Essa discussão é muito densa e importante para ser um apêndice da coluna. Guardemos seu detalhamento para outro texto!

O fato é que, diante de tantas tentativas para prejudicar a aprendizagem do aluno, retrocedendo passos importantes que foram dados nos últimos anos, a diferença de distribuição de aulas entre escolas públicas e privadas nunca esteve tão acentuada – detalhe: as maiores escolas particulares da Paraíba não adotam a modalidade integral, ou seja, na escola pública o estudante tem mais aulas -, então, como se explica um aluno da 1ª série ter 3 aulas de Geografia por semana - em uma escola particular famosa de Campina Grande - e apenas uma aula da disciplina em uma escola pública que dispõe de carga horária semanal muito maior? Qual a intenção dessa discrepância?
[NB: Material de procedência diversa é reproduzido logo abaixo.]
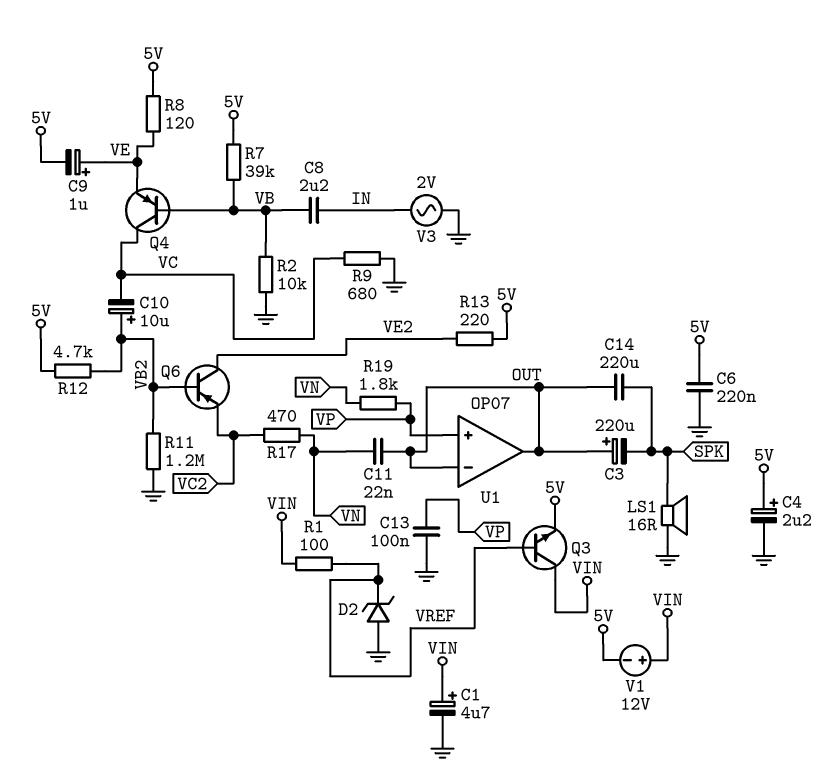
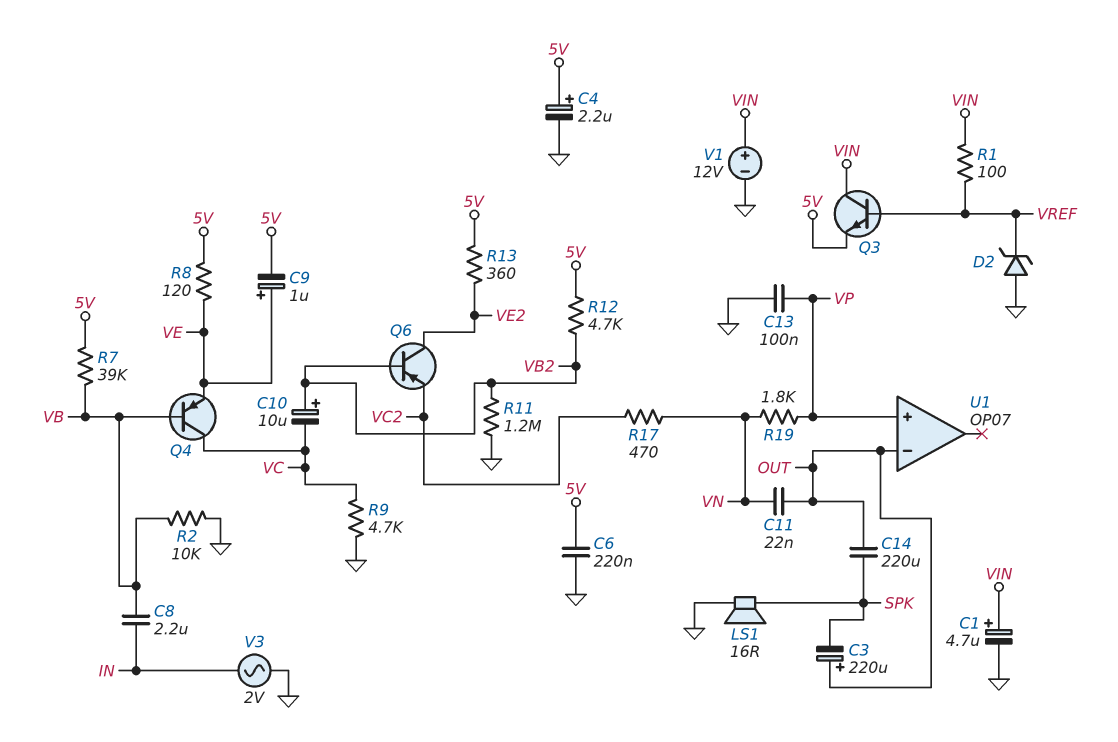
R9: 680 (GND, VC) -> 4.7k (GND, VC)
R13: 220 (5V, VE2) -> 360 (5V, VE2)
U1 pin out: OUT -> none
V1: 12V (plus VIN, minus 5V) -> 12V (plus VIN, minus GND)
Acho que nem preciso responder que as grandes corporações agem na educação com o intuito de recuperar pequeno espaço que foi alcançado pela população mais pobre. As elites querem de volta seus 100% de vagas nos cursos mais disputados, seus 100% de espaço nas entrevistas de  emprego, querem as cartas marcadas nos melhores concursos, a totalidade de assentos nos voos, enfim, querem, agora de forma institucional, que o de cima suba e de baixo desça!

Mas lembra que falei das estratégias e das alternativas? Pois é, não é um caminho fácil!

O primeiro passo é enxergar a realidade, não romantizar essa operação contra o futuro dos nossos jovens, integrar e apoiar os movimentos contrários ao novo ensino médio e fortificar a discussão sobre como melhorar o modelo integral da Paraíba. Isso é um começo. Mas, um verdadeiro começo, com impacto maior que todos os outros meios, é deixar o povo estudar!



*Natural de Cuité, professor de Geografia na Escola Estadual Cidadã Integral Técnica Jornalista José Itamar da Rocha Cândido, mestre em Geografia pela Universidade Federal do Rio Grande do Norte, militante da educação, músico nas horas vagas e apaixonado pelo Vasco da Gama.